Validation technical profile

As mentioned above, a Self-Asserted technical profile may define one or more validation technical profiles to be used for validating some or all of its output claims.

A validation technical profile is an ordinary technical profile from any type(protocol), such as Azure Active Directory or a REST API. The Validation technical profile returns output claims or returns an HTTP error message.

The most common use of a Validation technical profile is to validate the username and password the user provides during Sign-In.

Validation technical profile

Another example during Sign-up, before allowing a user to create their account, Azure AD B2C must check if the account already exists.

Therefore, once the user enters their information through a Self-Asserted technical profile, it must validate the email does not already exist in the directory.

To achieve this, the Self-Asserted technical profile calls a Validation Technical profile which searches the directory for the users email. An Azure Active Directory technical profile type is used, which is configured to throw an error if the user exists, or otherwise continue silently.

You can further augment this process to call another Validation technical profile of type REST API. This could validate any other information the user provided during sign up, for example their ID Number.

Integration with line of business applications

You can use REST API technical profile to:

  • Validate user input data - This action prevents invalid data from being persisted into Azure AD B2C claims bag. If the value from the user is not valid, your RESTful service should return an error message that instructs the user to provide a valid entry. For example, you can verify that the email address provided by the user exists in your CRM platform.
  • Overwrite input claims - For example, if a user enters the first name in all lowercase or all uppercase letters, you can format the name with only the first letter capitalized.
  • Enrich user data by further integrating with corporate line-of-business services - Your RESTful service can receive the user’s email address, query the CRM platform, and return the user’s loyalty number to Azure AD B2C. The return claims can be stored in the user’s Azure AD account, evaluated in the next Orchestration Steps, included in the id token or a combination.
  • Run custom business logic - You can send push notifications, update corporate databases, run a user migration process, manage permissions, audit databases, and perform other actions.

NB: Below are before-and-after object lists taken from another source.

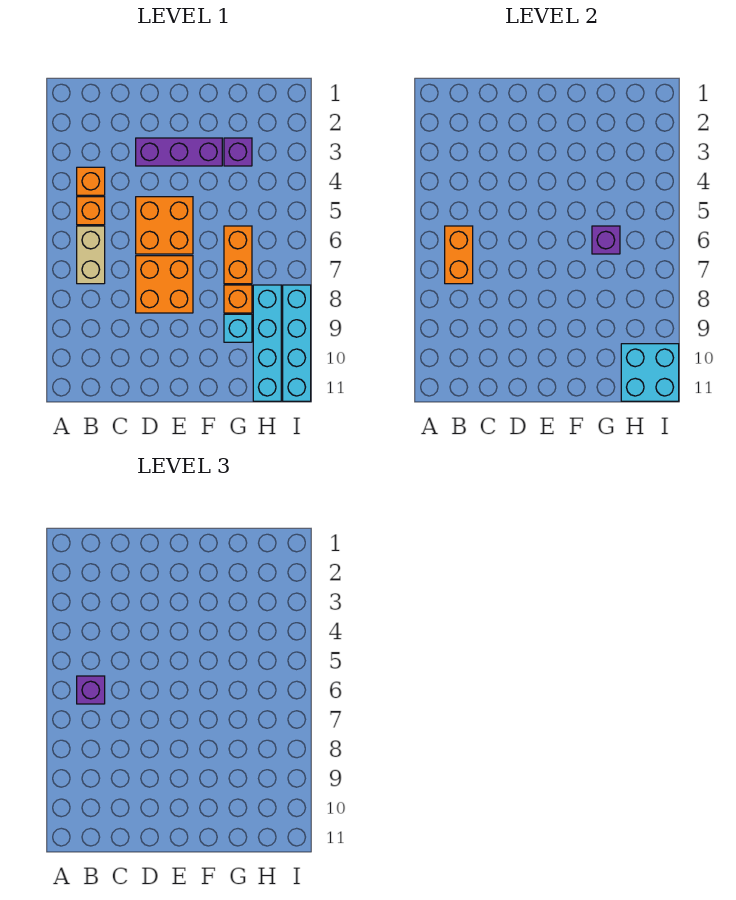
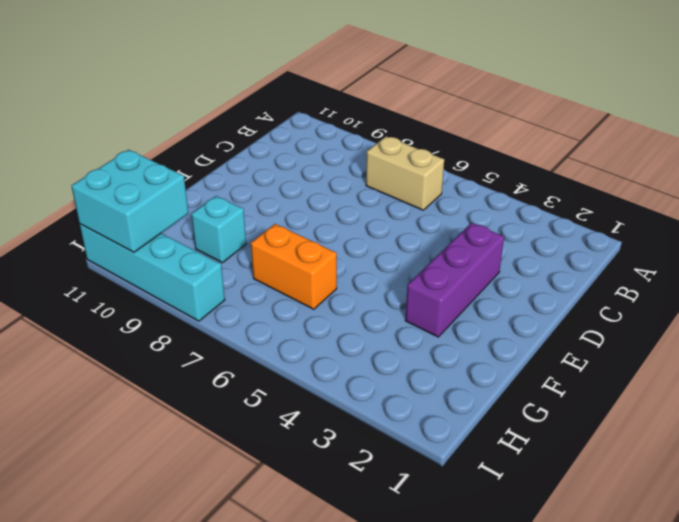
none -> orange brick B4 level 1
none -> orange brick B5 level 1
none -> orange brick D5:E6 level 1

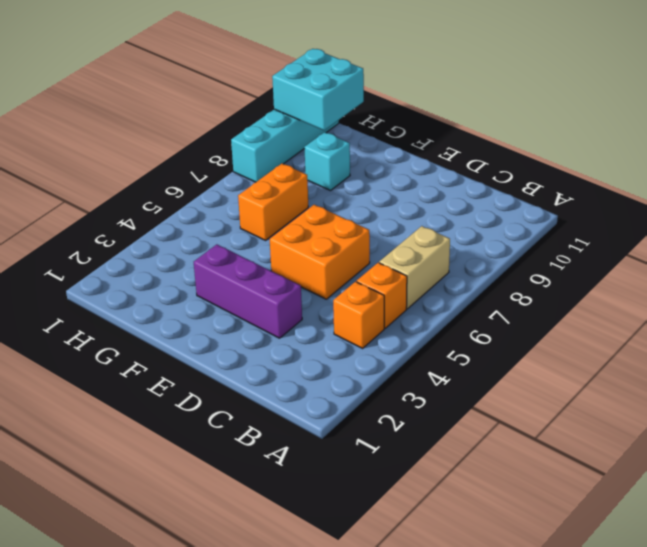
none -> orange brick D7:E8 level 1
none -> purple brick G3 level 1
none -> orange brick G8 level 1

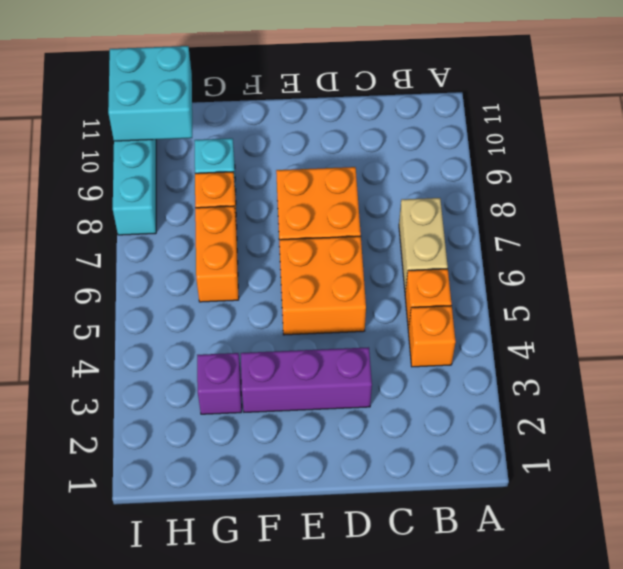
none -> cyan brick H8:H11 level 1
none -> orange brick B6:B7 level 2
none -> purple brick G6 level 2

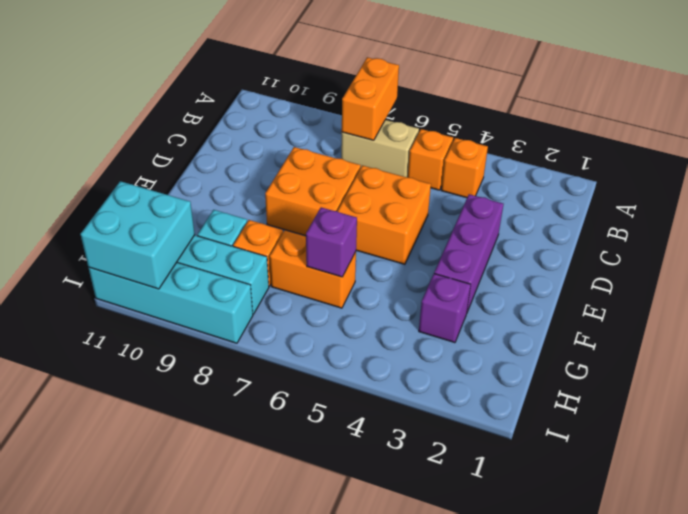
orange brick A7:B7 level 2 -> orange brick B6:B7 level 2
none -> purple brick B6 level 3

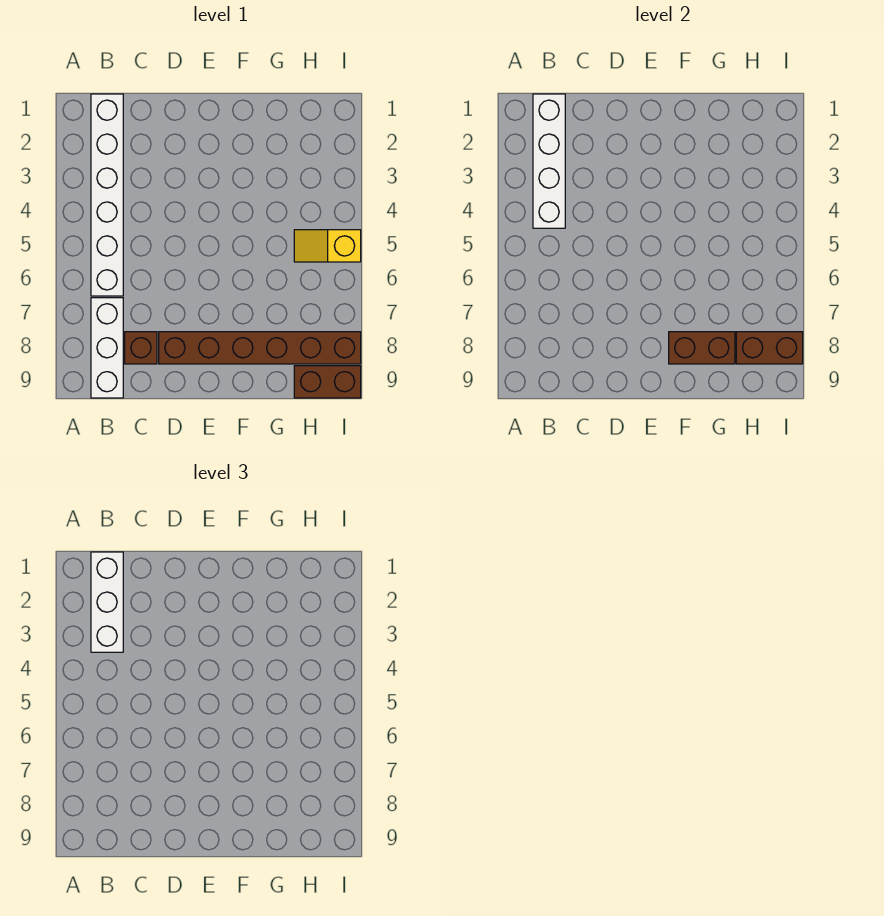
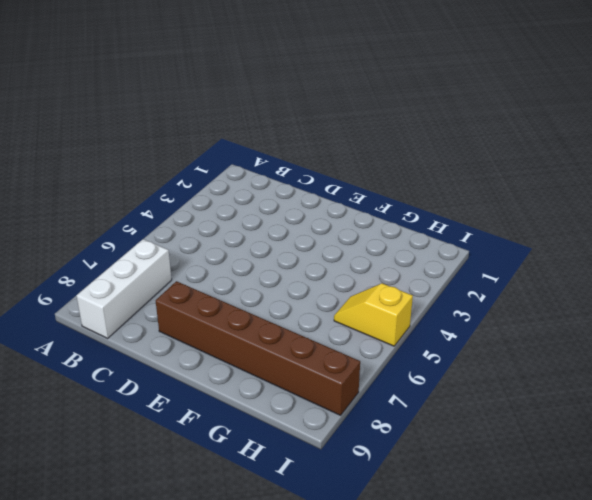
none -> white brick B1:B6 level 1
none -> brown brick C8 level 1

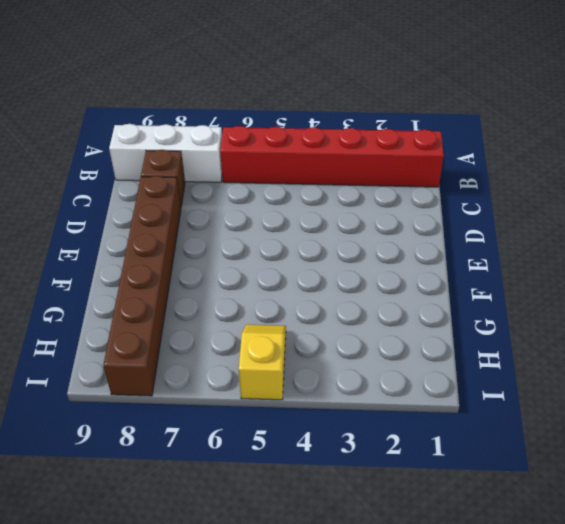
red brick B1:B6 level 1 -> white brick B1:B6 level 1
none -> brown brick H9:I9 level 1
none -> white brick B1:B4 level 2

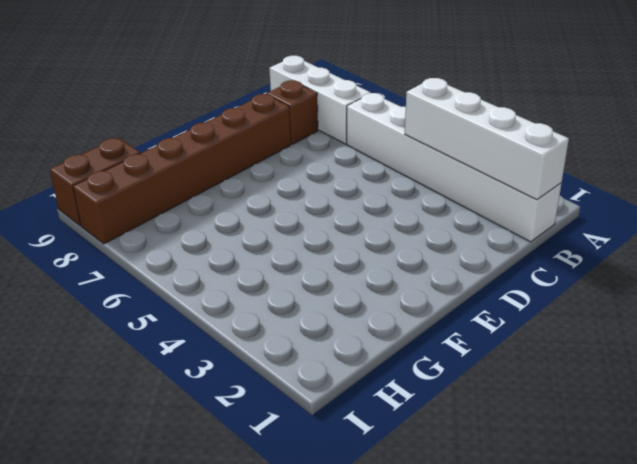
none -> yellow slope H5:I5 level 1 top I
none -> brown brick F8:G8 level 2

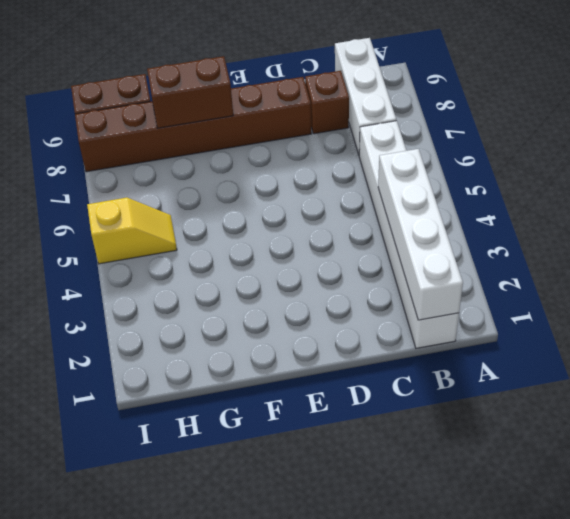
none -> brown brick H8:I8 level 2
none -> white brick B1:B3 level 3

REST API technical profile

User Journey

A user journey defines the overall user experience that a Azure AD B2C policy will provide when the Identity Experience Framework processes the authentication request. The user is taken through a series of steps to retrieve the claims that are to be presented to the relying party.

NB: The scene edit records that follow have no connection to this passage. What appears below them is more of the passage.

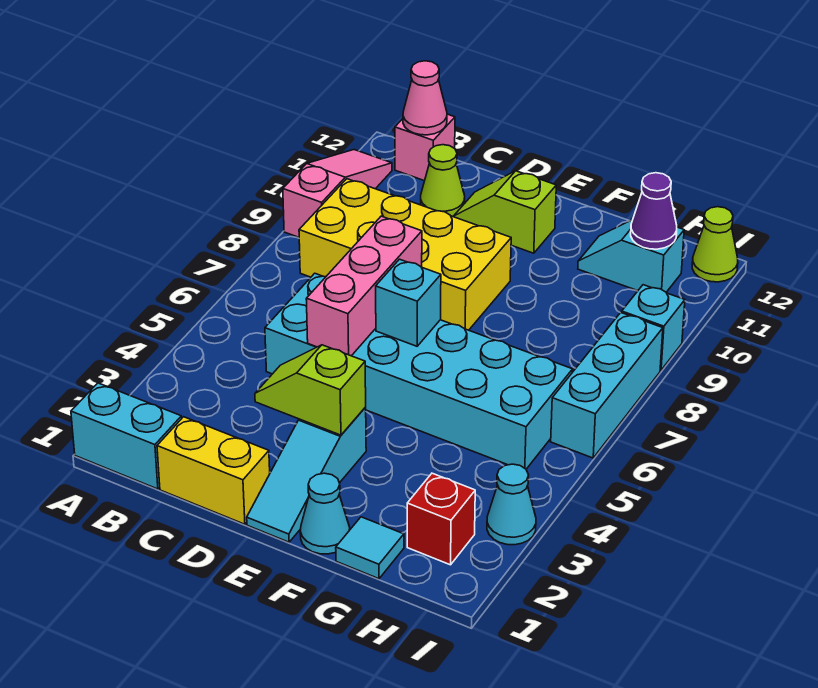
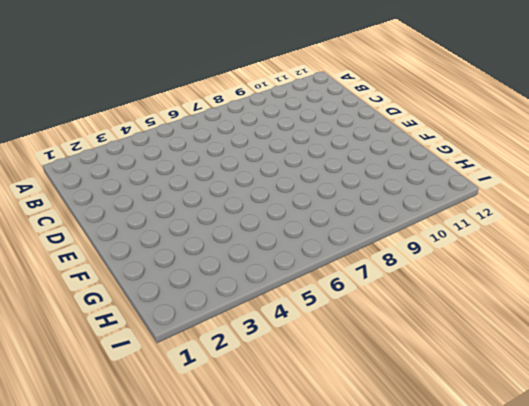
none -> cyan brick A1:B1 level 1
none -> pink slope A9:A11 level 1 top 9
none -> yellow brick B8:E9 level 1

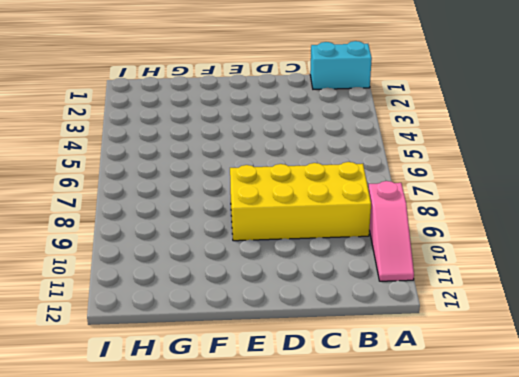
none -> pink brick B12 level 1
none -> yellow brick C1:D1 level 1
none -> cyan brick C5:H6 level 1

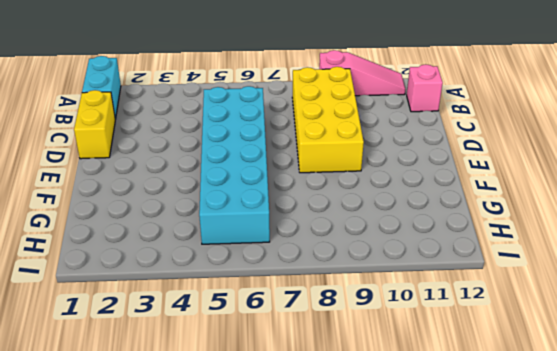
none -> lime cone C11 level 1
none -> lime slope D11:E11 level 1 top E
none -> cyan slope E1:E3 level 1 top 3

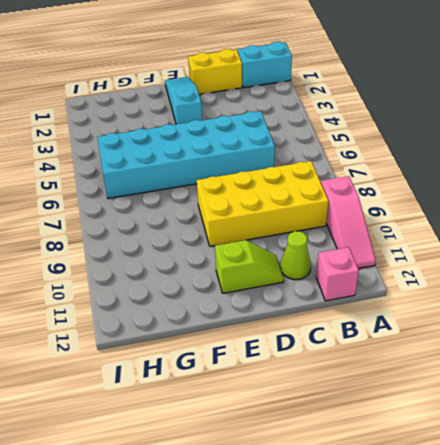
none -> cyan cone F1 level 1
none -> cyan tile G1 level 1
none -> cyan slope G11:H11 level 1 top H

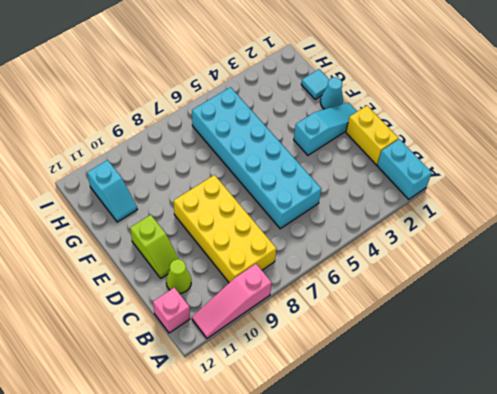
none -> red brick H2 level 1
none -> cyan cone I3 level 1
none -> cyan brick I6:I8 level 1

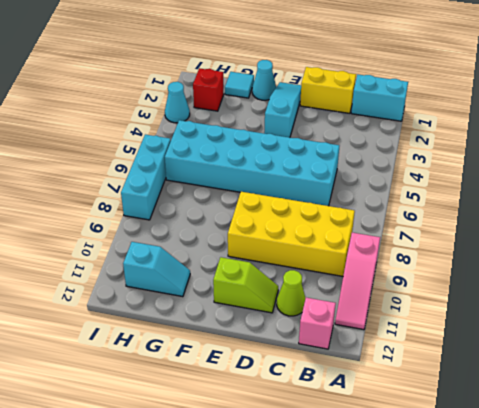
none -> cyan brick I9 level 1
none -> lime cone I12 level 1
none -> pink cone B12 level 2

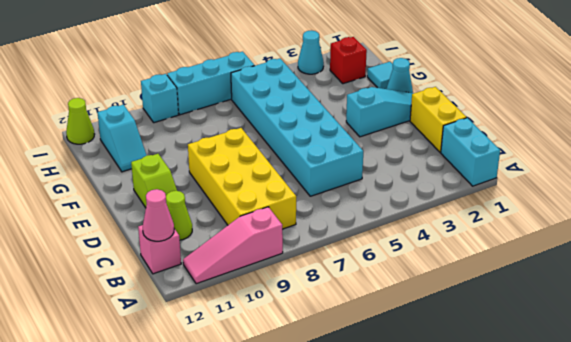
none -> lime slope D3:E3 level 2 top E
none -> pink brick D5:D7 level 2
none -> cyan brick E6 level 2

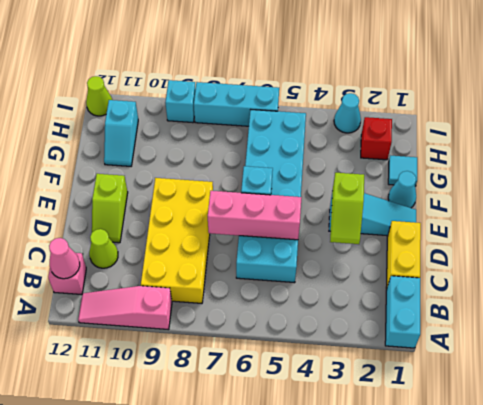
none -> purple cone H11 level 2

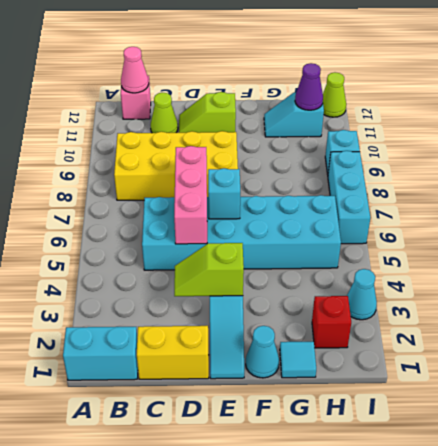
none -> pink slope A9:A11 level 1 top 9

Each user journey is a consecutive sequence of orchestration steps. Each step has a defined type that specifies the overall type of step to be executed, and a reference to the technical profile which fulfills that execution.

For example the type “IdP selection” - This lets the user select with whom they would like to login with from a list of identity providers (sign-in with local account, Facebook, Microsoft account, Twitter, Google, ect.).

If a user selects to sign-in with a local account, there is an orchestration step in which specifies the technical profile that collects and validates the user credentials and returns the user object Id to the claims bag.

If a user selects to sign-in with a social account, the next orchestration step takes the user to the selected identity provider, such as Facebook.

In the majority of cases, the last orchestration step type issues the token and redirects the user back to the application.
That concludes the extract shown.